YOUR OBJECTIVE: Show each line of the entries below in which the word "size" appears.

[WORKING DATA Boundary: Start]

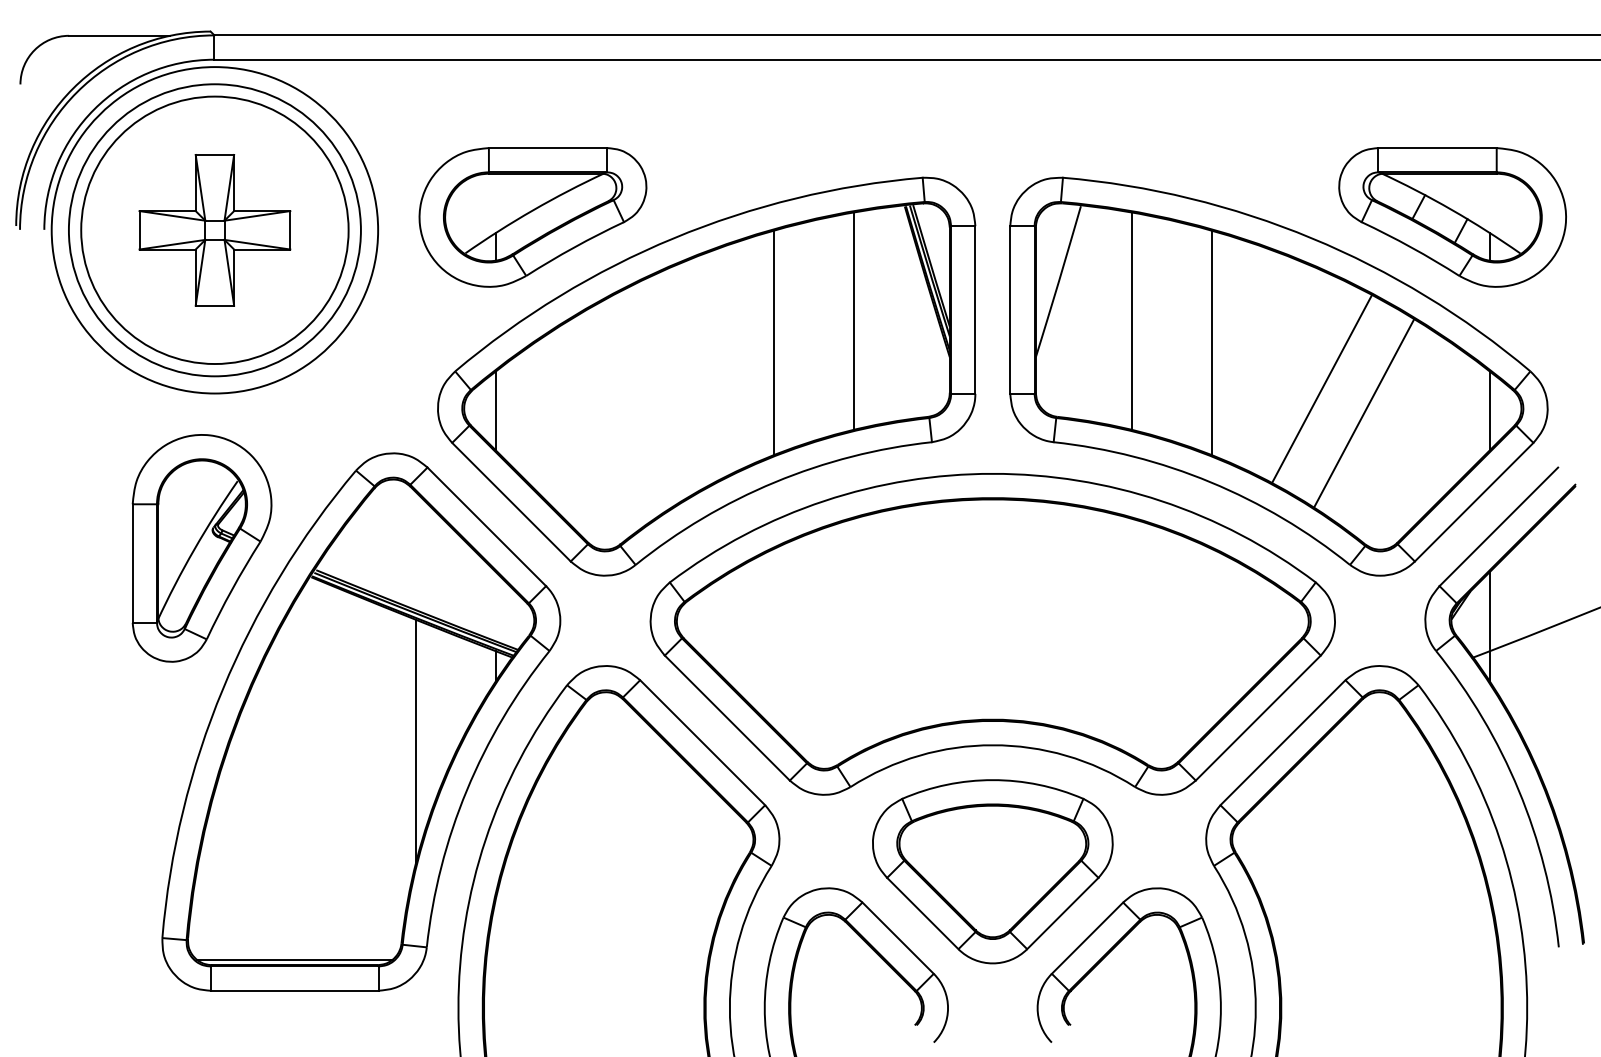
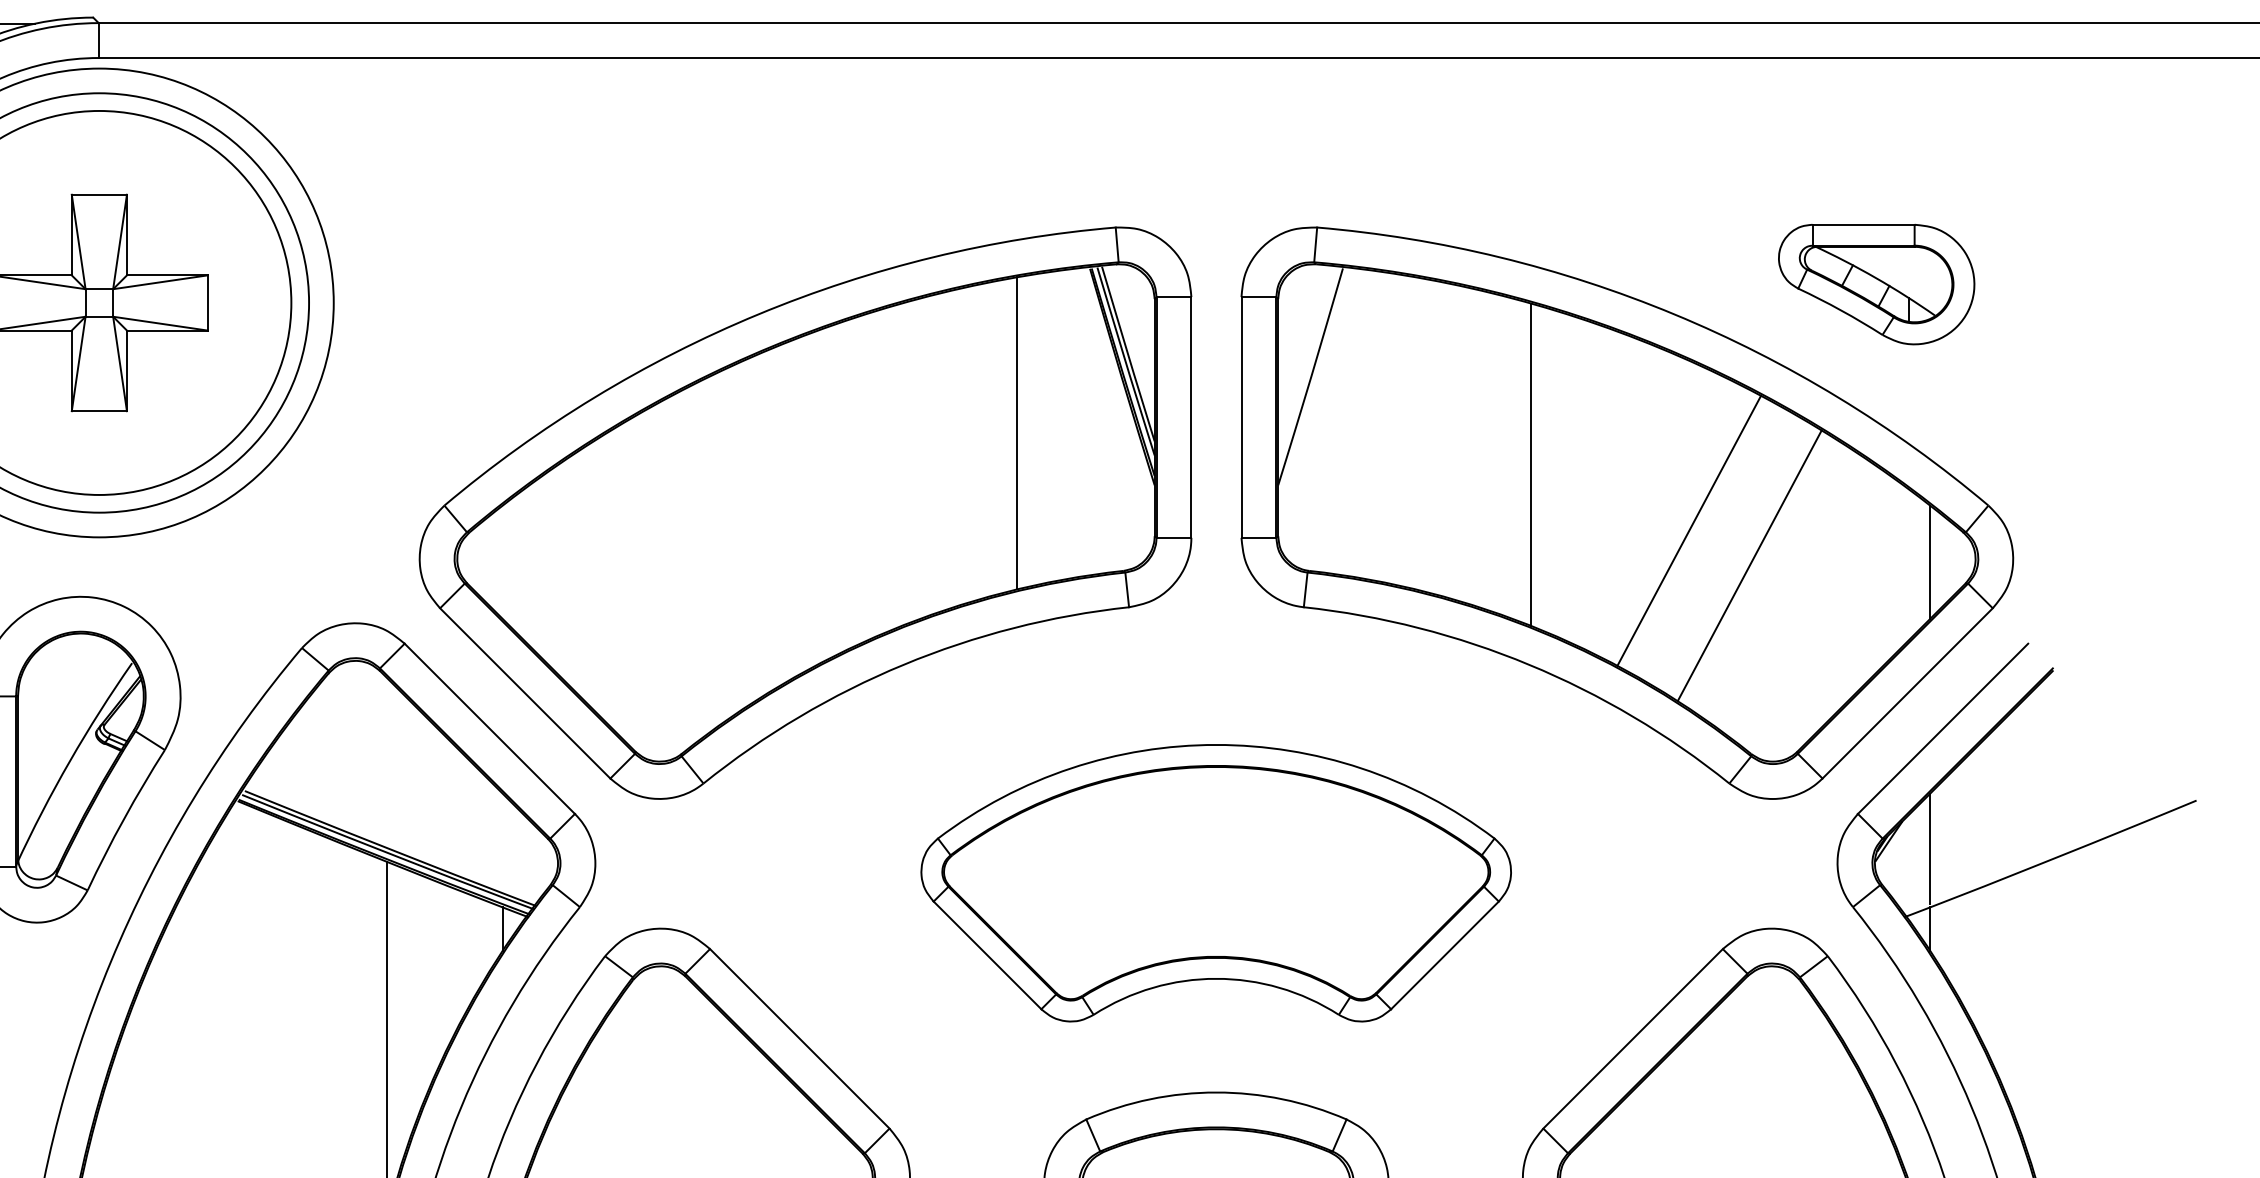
part: (532, 217) -> (555, 284), removed
part: (1452, 217) -> (1876, 284), size x0.6
line: (1131, 320) -> (1415, 432), removed
line: (773, 342) -> (901, 464), removed
line: (495, 410) -> (502, 561), removed
part: (992, 634) -> (1215, 883), size x0.6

[WORKING DATA Boundary: End]

TASK OUTPUT:
part: (1452, 217) -> (1876, 284), size x0.6
part: (992, 634) -> (1215, 883), size x0.6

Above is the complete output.